I guess it’s interesting enough from an analytic perspective, but what is more interesting to me is the notion of risk and the probability of active versus passive harm.

If you watch the video, and further if you read a summary of the study, you will notice lots of shortcomings in the study and the associated experimental design. We have a hard time isolating on the effect of the new drug. We have a hard time extrapolating the study population to the overall population via age, gender, and race. We have a hard time isolating on the outcomes given differing severities of frostbite. The sample size is incredibly small and lacks diversity. The treatment protocols varied. Other variables were not controlled.
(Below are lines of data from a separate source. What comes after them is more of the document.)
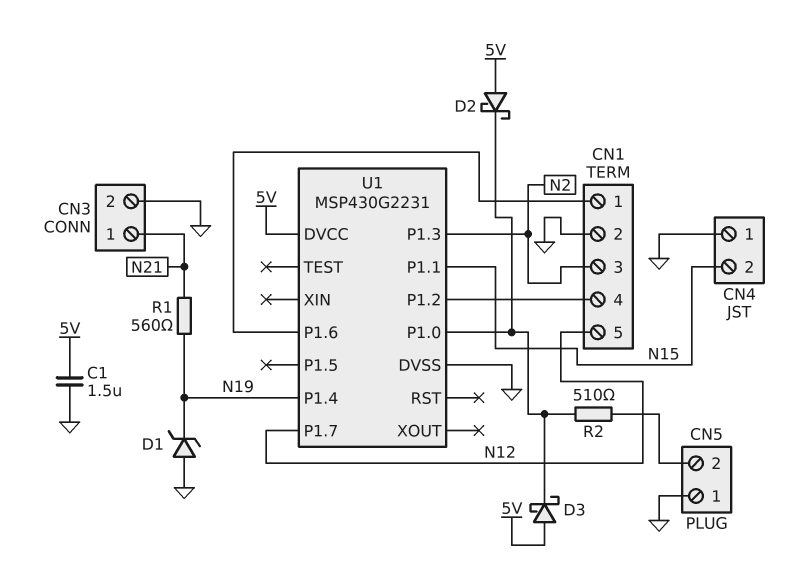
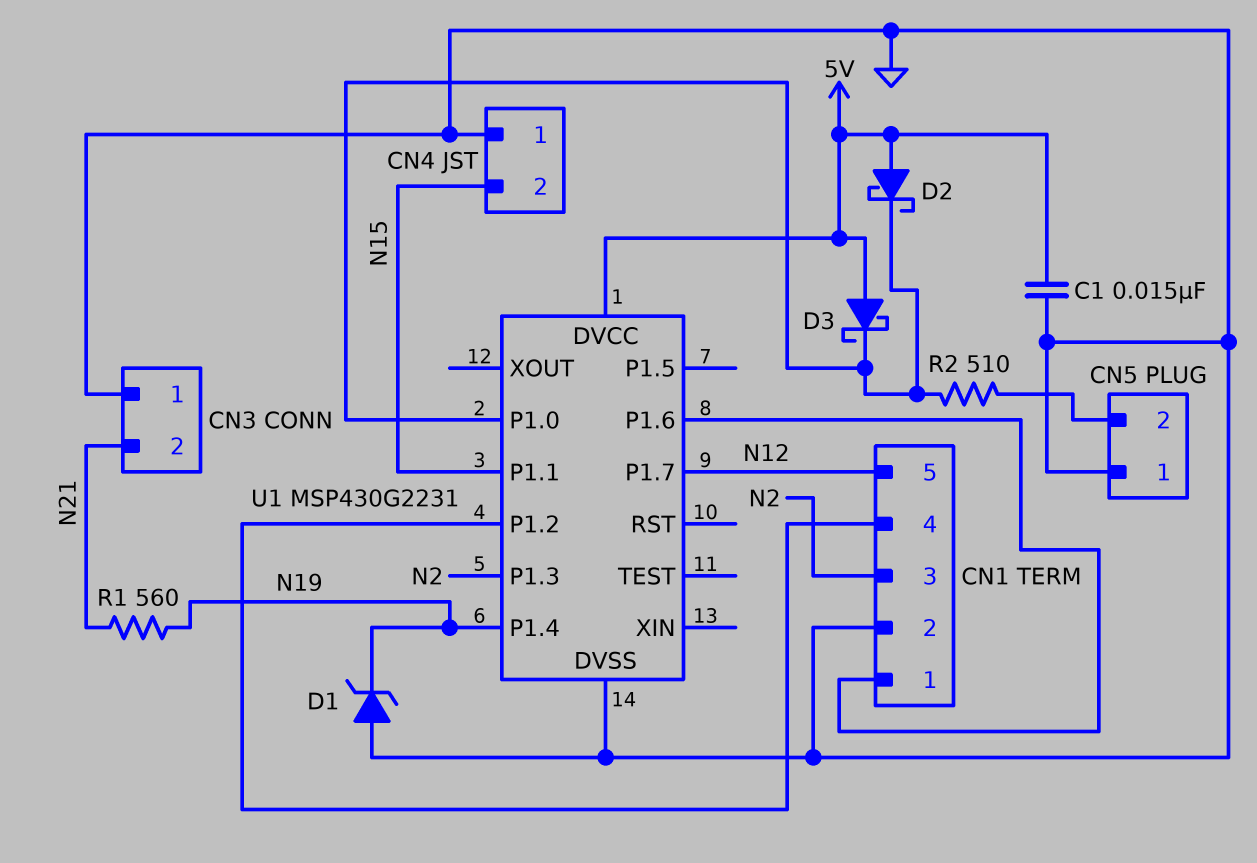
C1: 1.5uF (5V, GND) -> 15nF (5V, GND)
CN3 pin 1: N21 -> GND
CN3 pin 2: GND -> N21

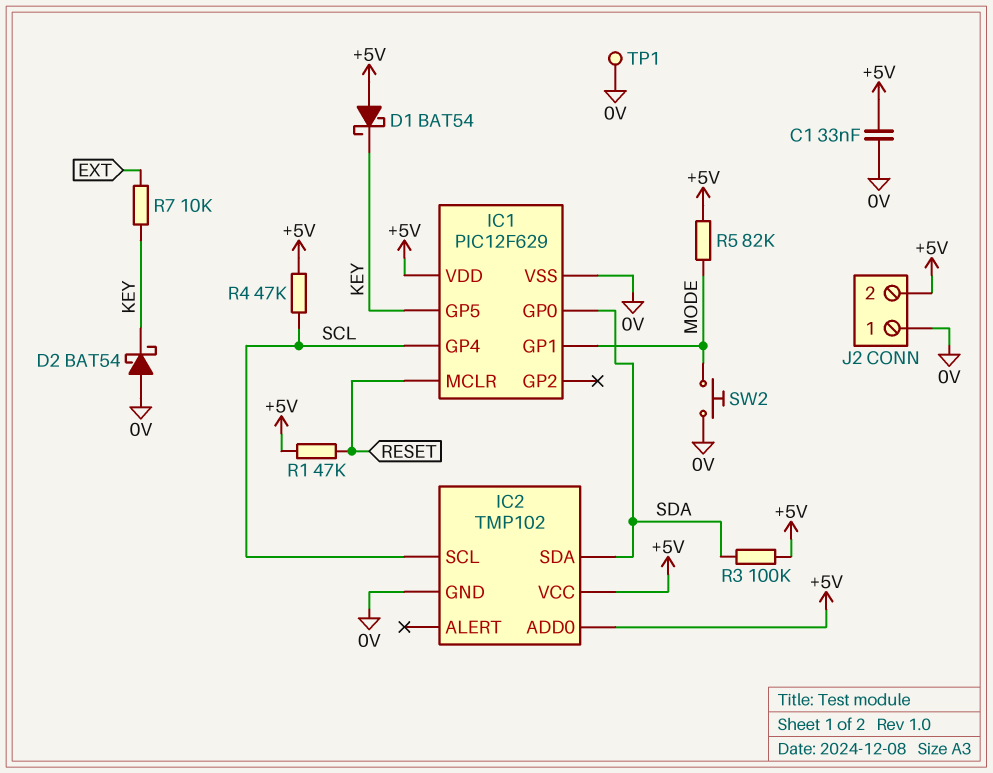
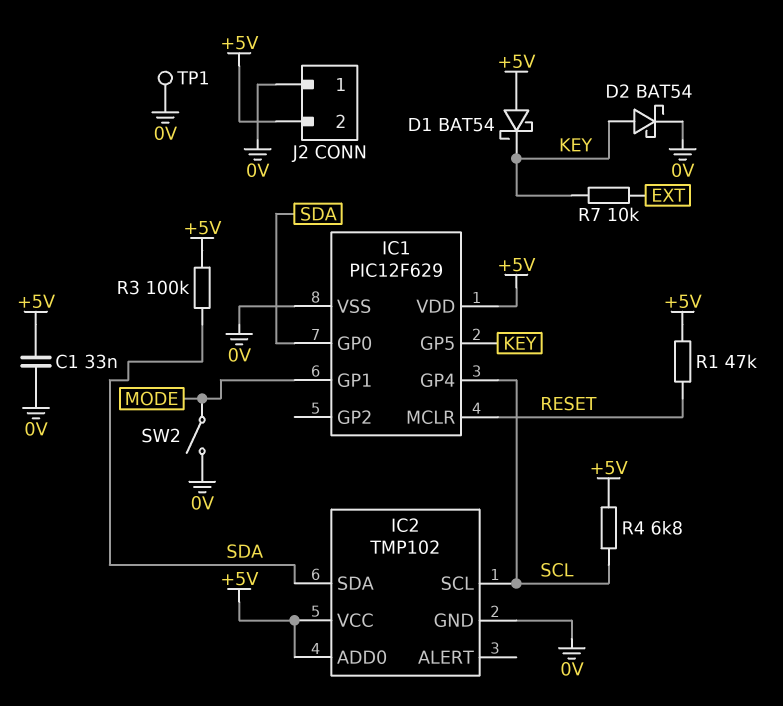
D2: schottky BAT54 (A 0V, K KEY) -> schottky BAT54 (A KEY, K 0V)
R4: 47k (+5V, SCL) -> 6.8k (+5V, SCL)
R5: 82k (+5V, MODE) -> none
SW2: button (0V, MODE) -> switch (0V, MODE)

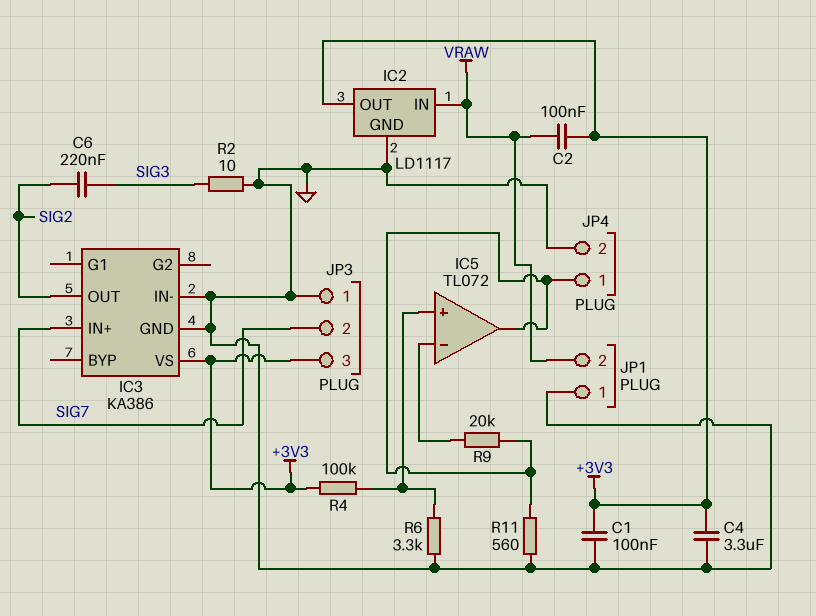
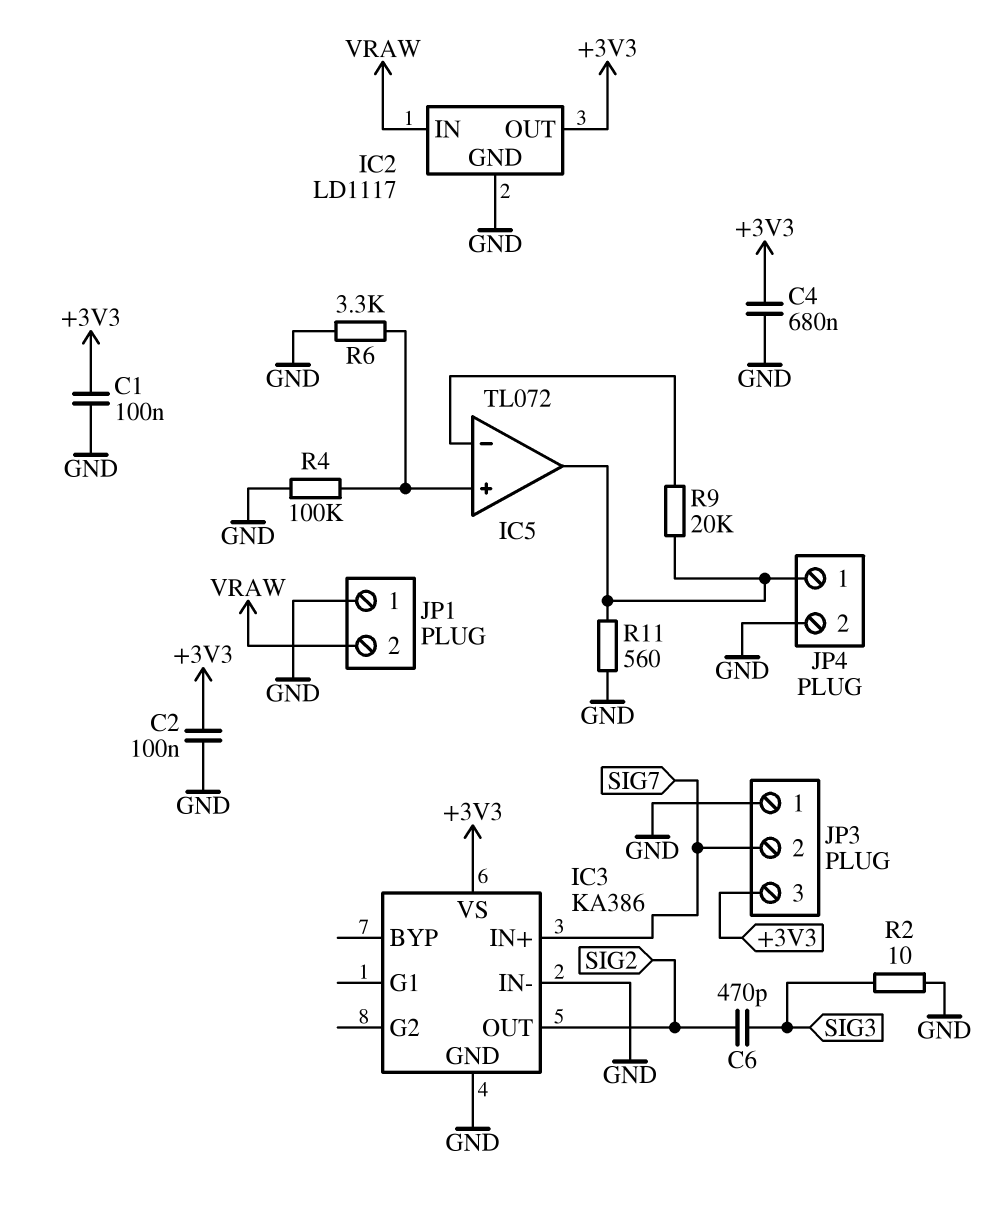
C2: 100nF (+3V3, VRAW) -> 100nF (+3V3, GND)
C4: 3.3uF (+3V3, GND) -> 680nF (+3V3, GND)
C6: 220nF (SIG2, SIG3) -> 470pF (SIG2, SIG3)
R4: 100k (+3V3, IC5/in+) -> 100k (GND, IC5/in+)

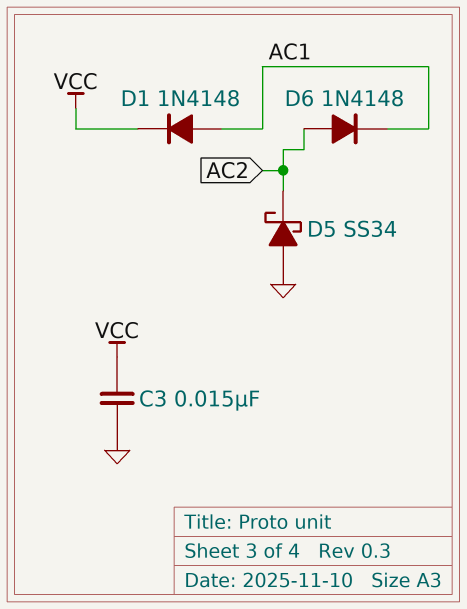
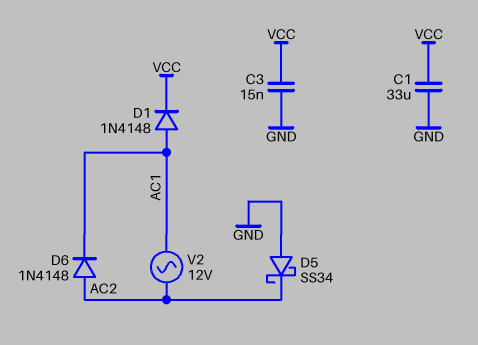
C1: none -> 33uF (GND, VCC)
V2: none -> AC 12V (AC1, AC2)

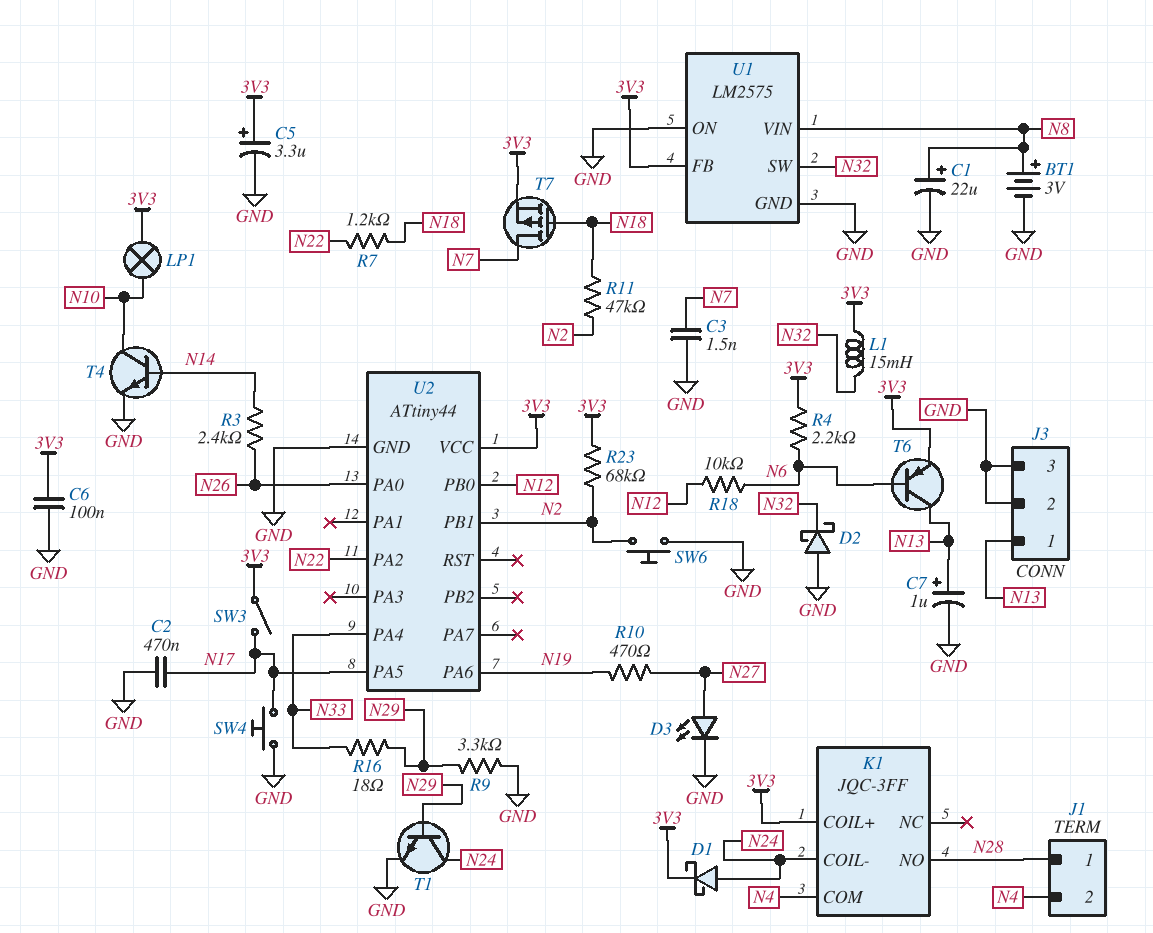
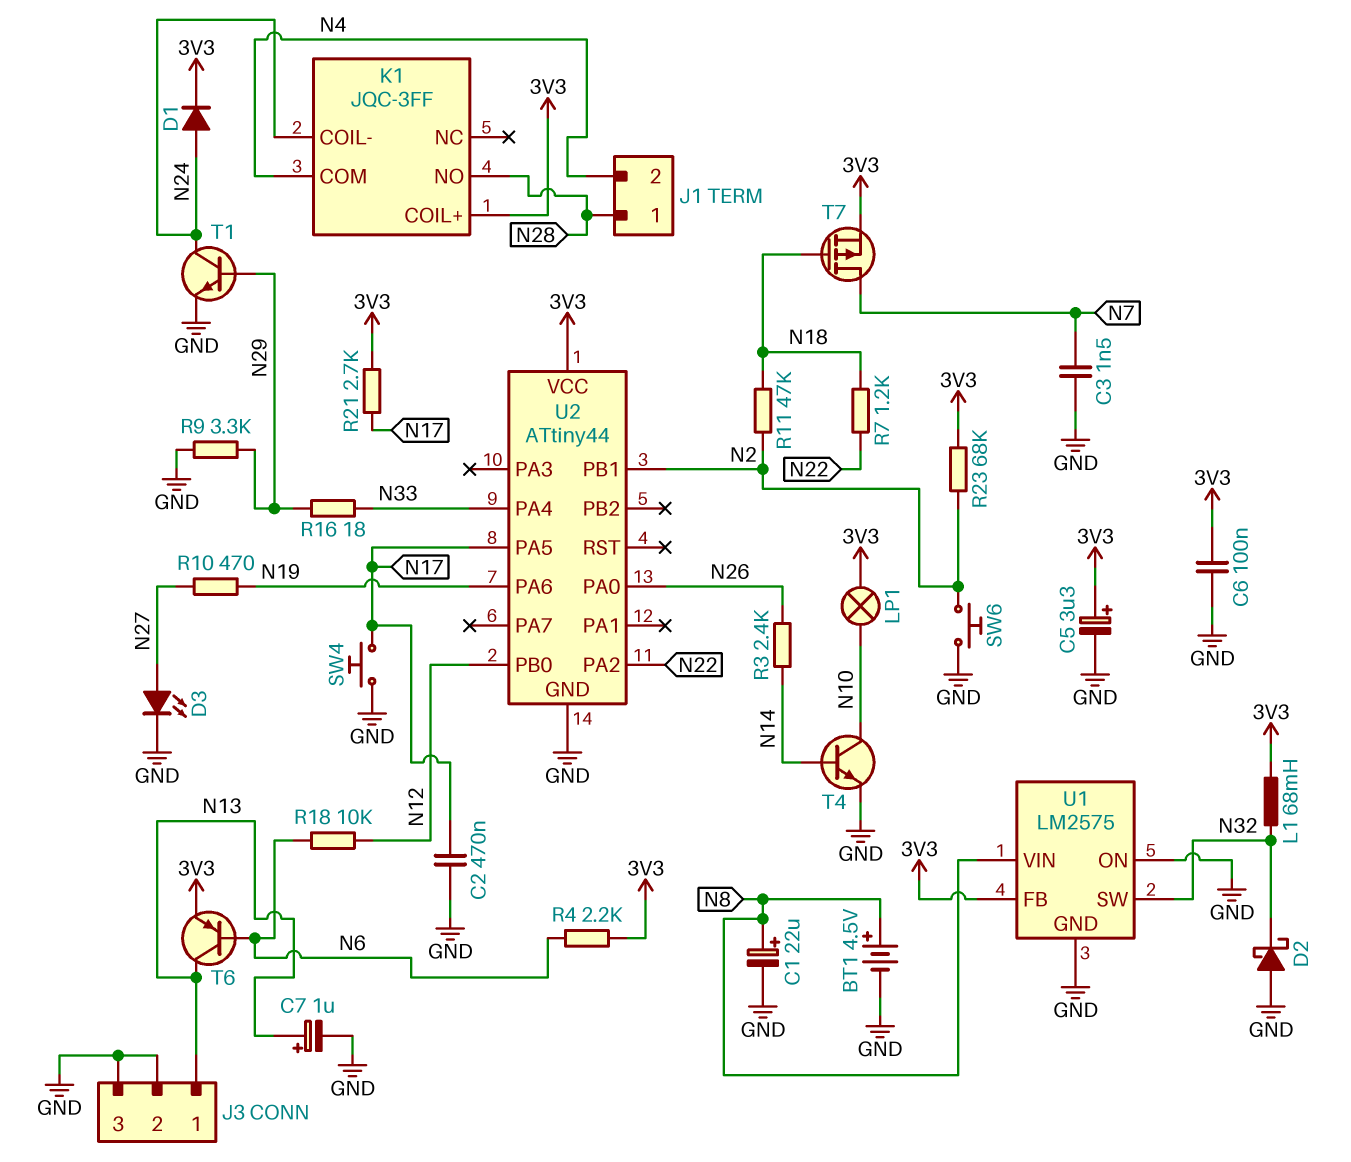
BT1: 3V (plus N8, minus GND) -> 4.5V (plus N8, minus GND)
D1: schottky (A N24, K 3V3) -> diode (A N24, K 3V3)
L1: 15mH (3V3, N32) -> 68mH (3V3, N32)
R21: none -> 2.7k (3V3, N17)
SW3: switch (3V3, N17) -> none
But the FDA approved. Why?

You have to read between the lines, but I think it was likely two things. First, this drug has a long history of use, even if it was used for something other the frostbite. So, while that doesn’t say anything about the effectiveness of the drug as treatment for frostbite, it does tell a story about the potential risk profile of the drug and how well tolerated it is. Given the many decades of use, while not specifically mentioned in the study, the FDA would have a lot of information on an health problems the drug, itself, causes. Second, while we have a very small sample population, we have a large magnitude of improvement when compared to the previous standard of care. So, while we might not be able to isolate perfectly cleanly on the new drug’s impact, we can easily see that even a small improvement would be markedly better than whatever was the traditional protocol, which was resulting in many, many amputations.

So, in essence, we are very unlikely to do harm and there is reasonable probability that we will do some good if we try out the new drug. We won’t make things worse, but we might make things better. So, this isn’t about upside being guaranteed. It is about the upside of doing nothing not remotely approaching the upside of doing something.

There are lots of ways to manage risk, and certainty isn’t one of them.